Bundan dolayı surede, nankörlüğü, inkarcılığı, bencilliği ve cimriliği tedavi etmek, ruhun bağlı olduğu esaret zincirini kırıp parçalamak için, "hayır" sevgisini unutturan, azgınlığın ve şımarıklığın gafletinden uyandıran yeniden dirilme ve mahşere gelme sahnesini sunarak dikkatleri son bir kez daha çekmektedir.

"Bilmez mi o, kabirlerde olanlar dışarı atıldığı, kalplerde olanlar ortaya konulduğu zaman."

Bu tablo heyecanlı ve dehşetli bir tablodur. Kabirde olanların ortaya çıkmaları, bunun şiddetli ve heyecan verici sözcüklerle ifade edilmesi, sırların saklandığı ve gözlerden gizlendiği göğüslerden Alınıp ortaya çıkarılması ve bunun bu sert ve katı sözcükle ifade edilmesi... Kısacası olaylar bütünü ile sert, şiddetli ve tozlu dumanlı bir atmosferde verilmektedir.

Bu gelişmeler olacağı zaman insan bilmeyecek mi? Ancak yüce Allah insanın o zaman neyi bileceğine değinmiyor. Çünkü insanın sadece bunu bilmesi bile duygularını sarsmak için yeterlidir. Yüce Allah'ın bu soruyu sorması sonra da insanın vereceği cevabı hazırlasın, bunun için herşeye başvursun, bu sert hareketlere ve gelişmelere eşlik etmesi mümkün olan sonuçların ve acı akıbetlerin neler olabileceğini düşünsün diye onu kendi başına bırakması, insanın duygularını sarsmak için yeterlidir.

Bütün bu heyecan verici hareketler herşeyin her işin ve her akıbetin kendisine ulaştığı bir istikrar, bir duruşla bitiyor, son buluyor.

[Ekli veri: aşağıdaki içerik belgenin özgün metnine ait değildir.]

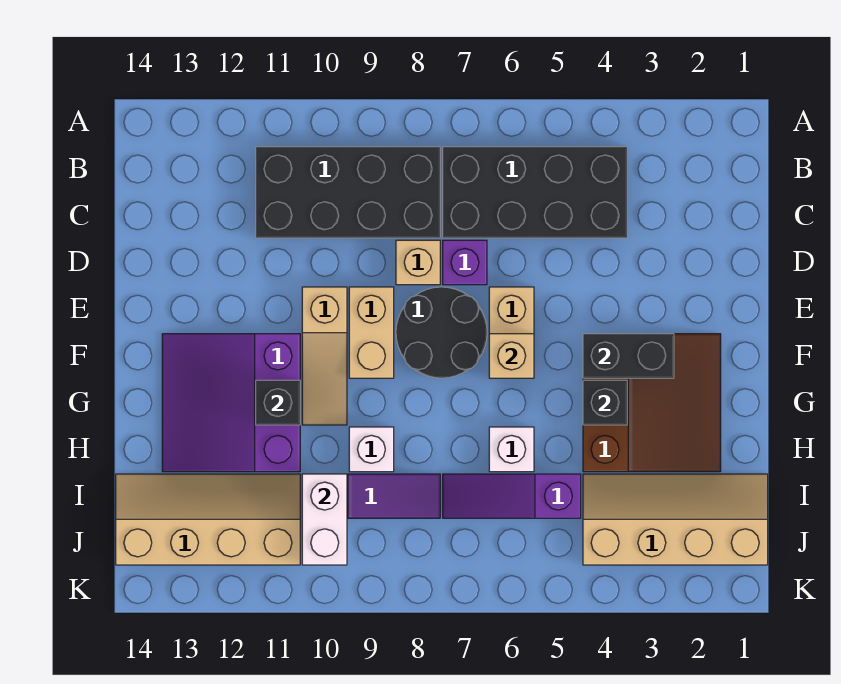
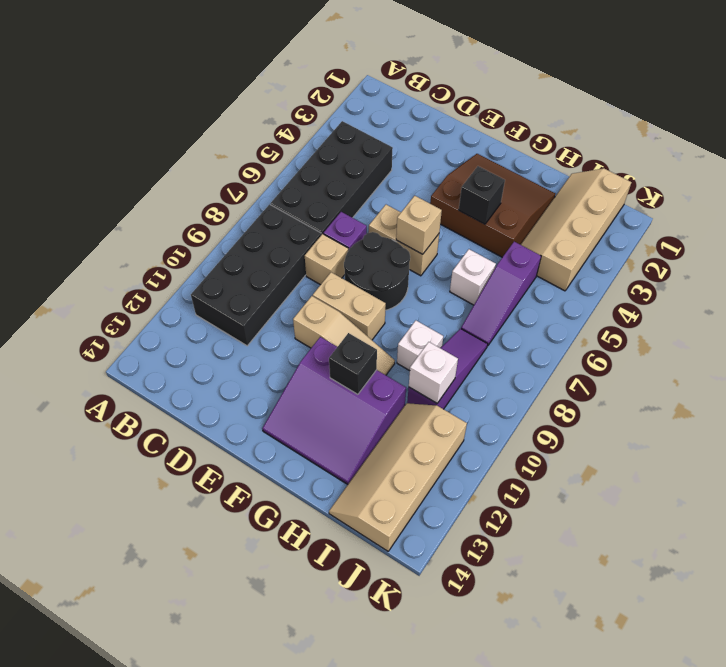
black brick F3:F4 level 2 -> none
white brick I10:J10 level 2 -> white brick I10 level 2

"Doğrusu Rabbleri o gün onların her şeyinden haberdardır."

O halde dönüş Rablerinedir. "O gün" Rabbleri onların kendilerini durumlarını ve sırlarını bilir. Allah her an ve her durumda onlardan haberdardır. Ancak bu haberdar oluşun, bilişin birtakım sonuçları olacaktır. İşte onların burada dikkatlerini kendi üzerine çeken bu sonuçlardır... Bu öyle bir biliştir ki arkasında ödenecek bedel vardır, arkasında hesaba çekilme ve ceza vardır. İşte burada ortaya çıkan da bu üstü kapalı anlamdır.

Böylece surenin Kur'an'ın metoduna uygun olarak, gerek anlam, gerek sözcük, gerek etki bakımından bu son noktaya ulaşana dek soluk soluğa, çığlık çığlığa ve heyecanlarla dolu olarak izlediği tek bir yolu, tek bir hedefi vardır.